While the United States economy appears to be strong, there are some signs of weakness that are worth watching. The employment report for June was better than expected, but average hourly earnings were flat, and this seems to have discouraged consumers. The University of Michigan Consumer Sentiment survey is at a nine-month low and this is likely to be reflected in Christmas retail revenues. Automobile sales have been strong for a long period of time, but they are finally showing signs of peaking. Capital spending has improved, but this is largely because of increased expenditures in the energy industry. With the recent soft price of oil, energy companies may pull back on capital projects until the outlook improves. Retail and food service sales are in a clear downtrend. Some of these weaknesses are viewed favorably by investors in the hope that they may persuade the Fed to go slow on raising rates. Softness in the economy will also help keep inflation low, dampening any tendency for interest rates to rise. One of the anticipated drivers of the economy for this year and next is housing, and the data for this sector have been mixed. Overall, the tone of the economies around the world is favorable, keeping an eye on potential areas of weakness is useful.

There is always the danger of a geopolitical event unsettling the world’s economies and markets. North Korea testing a long-range ballistic missile capable of carrying a nuclear warhead and reaching the Unites States is one possibility. Russia taking a hostile position in the Baltic States, as it did in Ukraine, would test NATO. The lingering question of Russian involvement in the 2016 presidential election may be hampering the Administration’s ability to pass legislation in 2018 as well as 2017, creating further problems for the market and the economy. Many attribute the current market’s rise to confidence in Trump’s pro-growth agenda. After all, the rally started with his election. If the Administration were unable to get even part of its program passed in 2018, there is the danger that the Republicans would lose a significant number of seats in the November 2018 congressional election and I think the markets would find that unsettling.

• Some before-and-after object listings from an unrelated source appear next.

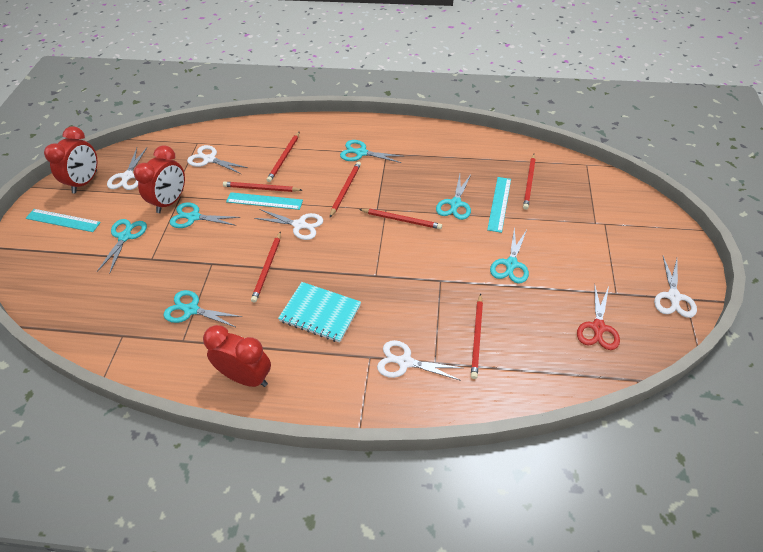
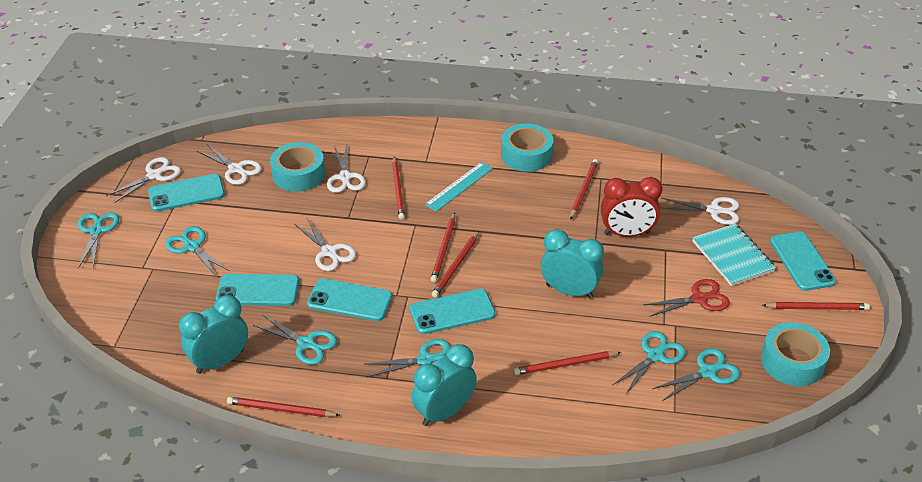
red clock: 3 -> 1
turquoise clock: 0 -> 3
turquoise phone: 0 -> 5
turquoise ruler: 3 -> 1
turquoise tape: 0 -> 3

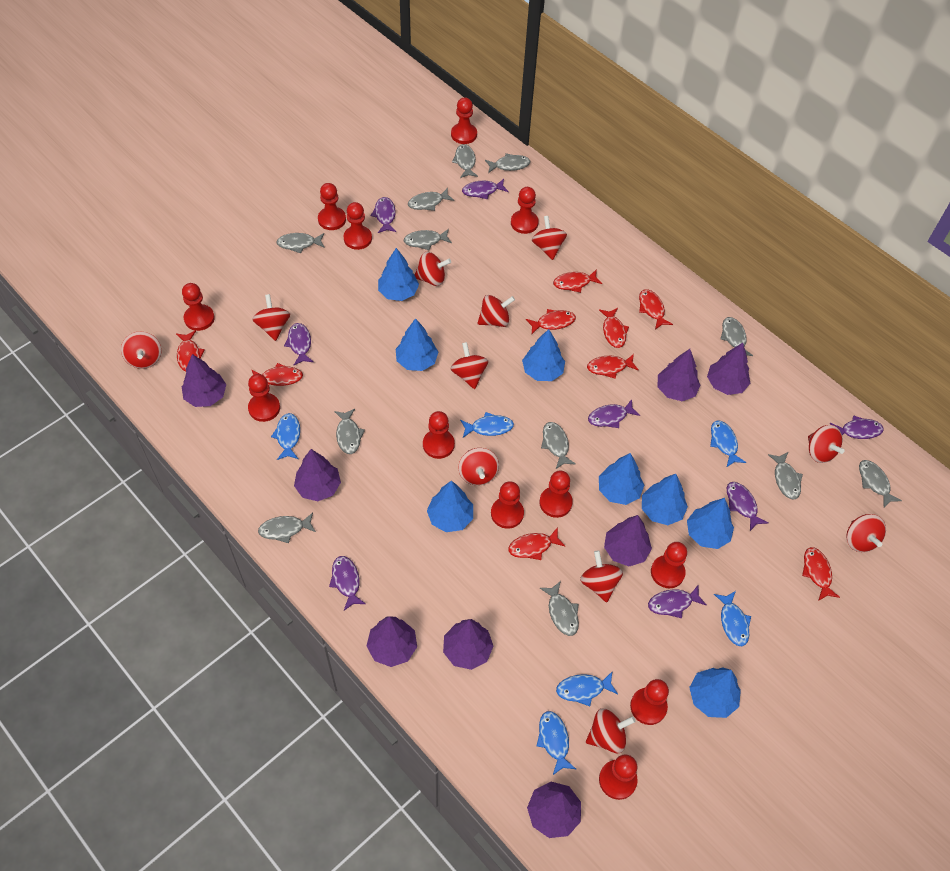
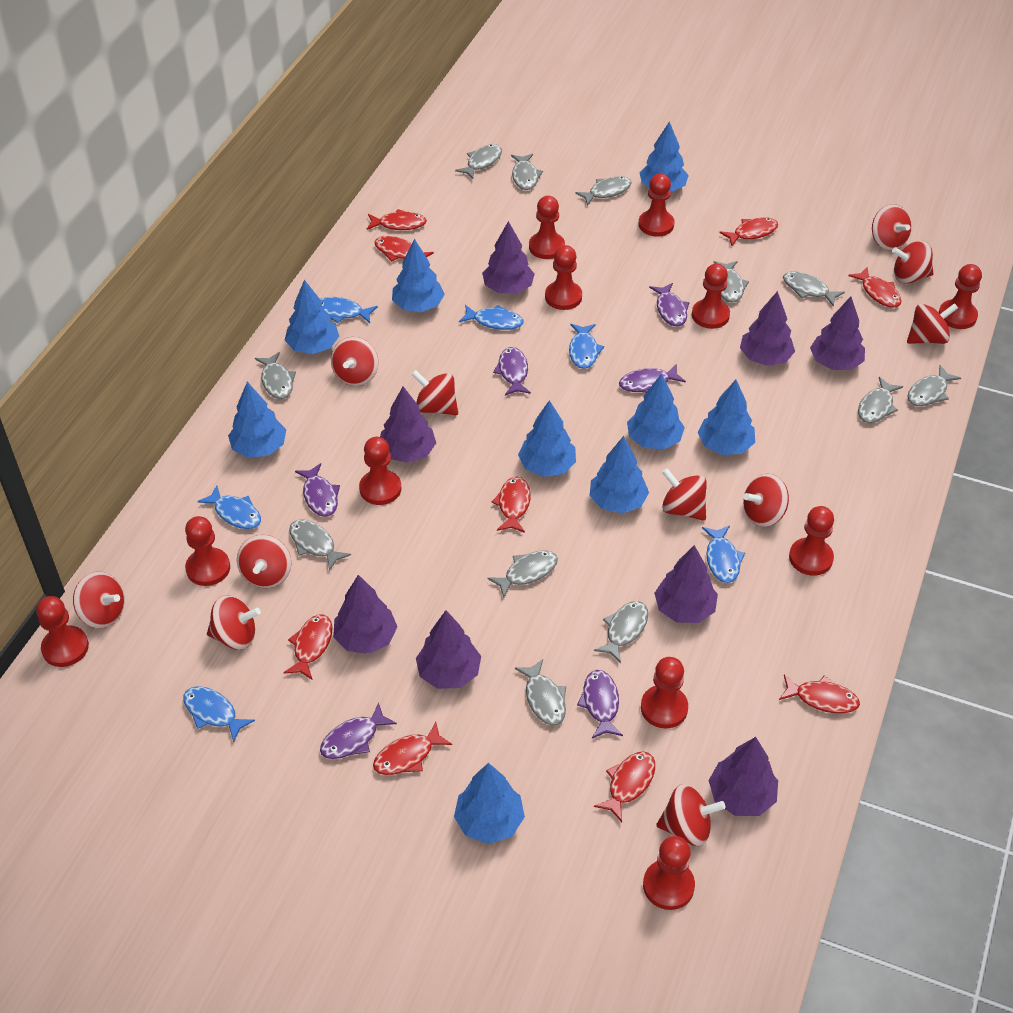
blue tree: 8 -> 9
purple fish: 8 -> 6
red pawn: 12 -> 11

Since 2009, there has been a strong congruence between the expansion of the Federal Reserve balance sheet from $1 trillion to $4.5 trillion and the rise in the S&P 500. Since the beginning of 2017, the balance sheet has remained flat and the index has risen almost 10%. This divergence is disturbing, particularly since the Fed is contemplating a balance sheet shrinkage starting in September. The combination of small increases in productivity and tighter monetary policy represent an obstacle to the market for the second half of 2017. Earnings are coming though impressively, however, and I still believe that we will see higher highs for the index before Christmas.

Fed Balance Sheet Versus S&P 500

Byron Wien august 2017

Source: Gavekal Research, Evercore ISI (6/17).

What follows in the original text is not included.